The gearing adjustment acknowledges that the income statement need not
recognize the additional replacement cost of operating assets so far as they are financed
by debt. MWC, in the symbolic expression above, is the sum of trade accounts and notes
receivable, prepayments and inventories not subject to the cost-of-sales adjustment, less
any trade accounts and notes payable and accruals. MWCA is based on a change in the
relevant index applied to each element of MWC. The index for receivables reflects the
current cost of items included in the applicable cost of goods and services sold, while the
index for payables reflects the cost of items financed by the payables.

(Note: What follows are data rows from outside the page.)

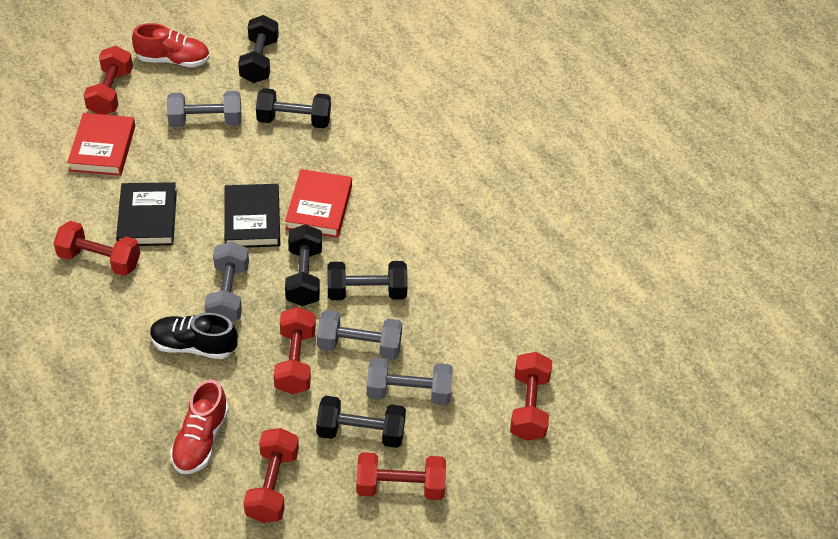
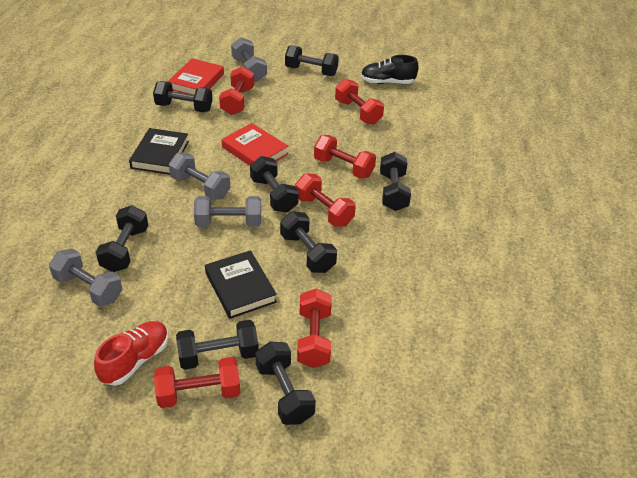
black dumbbell: 5 -> 8
red shoe: 2 -> 1

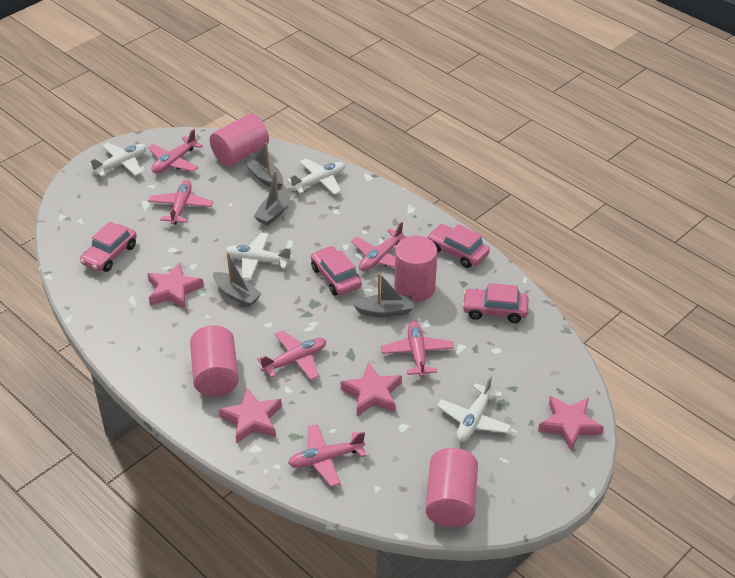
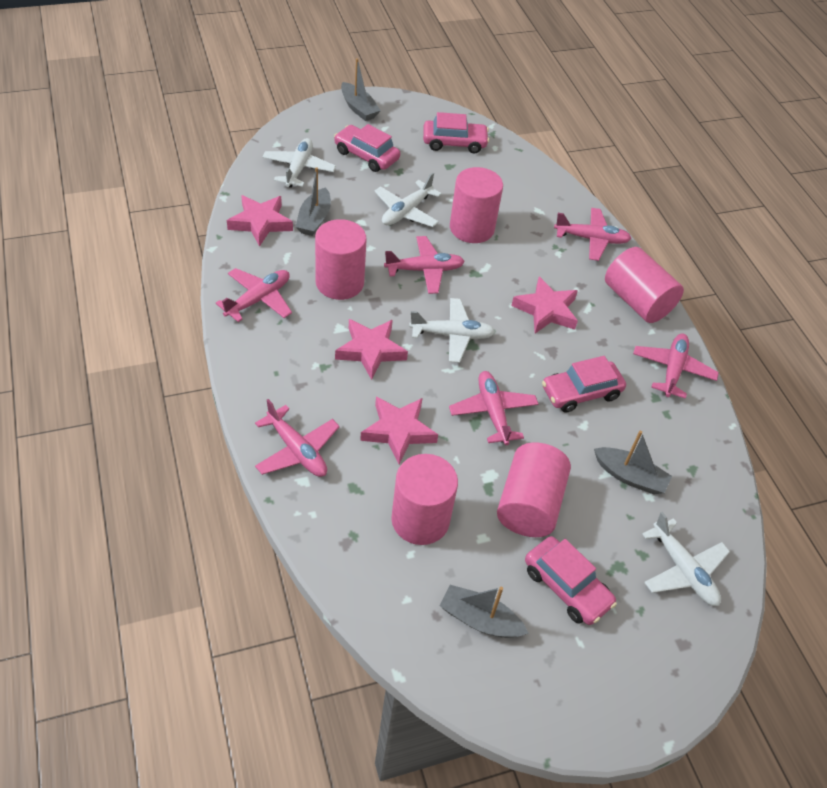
pink cylinder: 4 -> 5

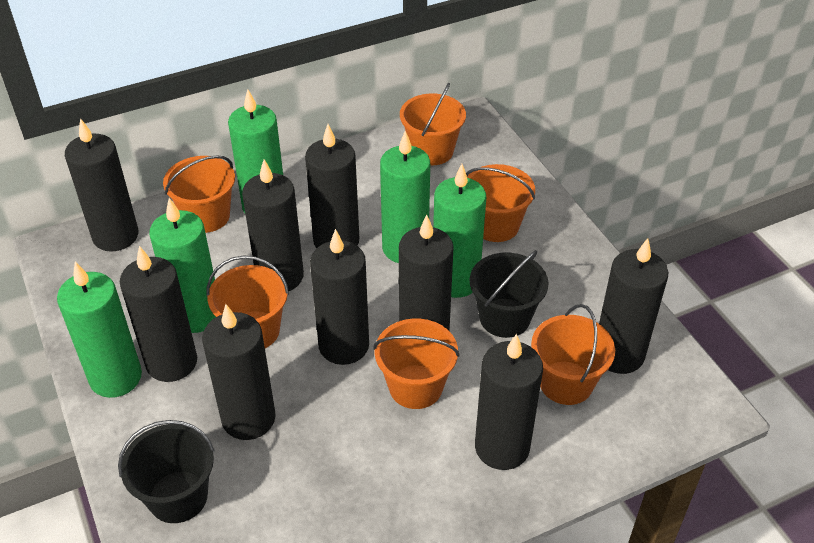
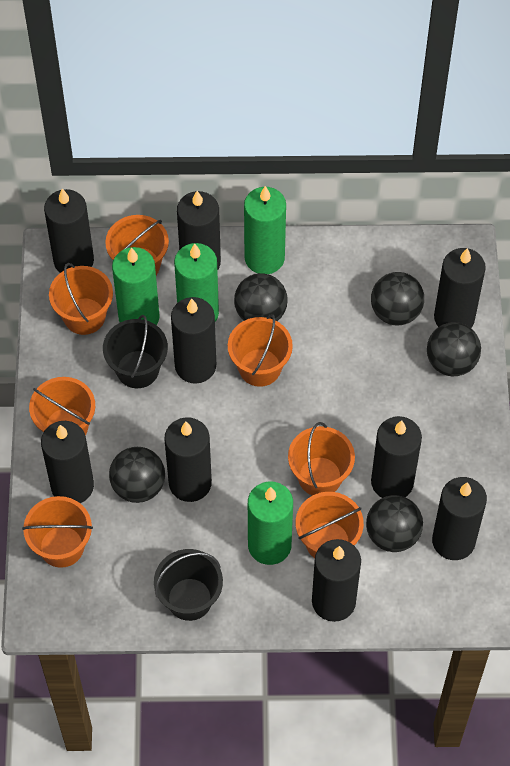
black ball: 0 -> 5
green candle: 5 -> 4
orange bucket: 6 -> 7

The gearing adjustment is derived by multiplying the sum of the three current cost
adjustments (for depreciation, cost of sales and monetary working capital) by the ratio of
net borrowings to net operating assets. Net borrowings are the difference between all
liabilities and provisions fixed in monetary terms, other than those in MWC, and all
current assets , other than those subject to a cost-of-sales adjustment and those included
in MWC. Net operating assets include fixed assets, inventories and MWC disclosed in
the reporting entity’s historical cost balance sheet.

Page 278b

In Exhibit 7-10, the exchange rates for the year 20X0 should all be 1/1.800, including
those used to translate cash and equipment, net. The translated cash figure for 20X0
should be 1,389, not 389.

Page 288b

At the end of the 3rd paragraph in Case 7-1: Kashmir Enterprises, the figure Rpe480,000
should be Rpe4,480,000.
b
We are grateful to Cheryl Fulkerson for bringing these typos to our attention.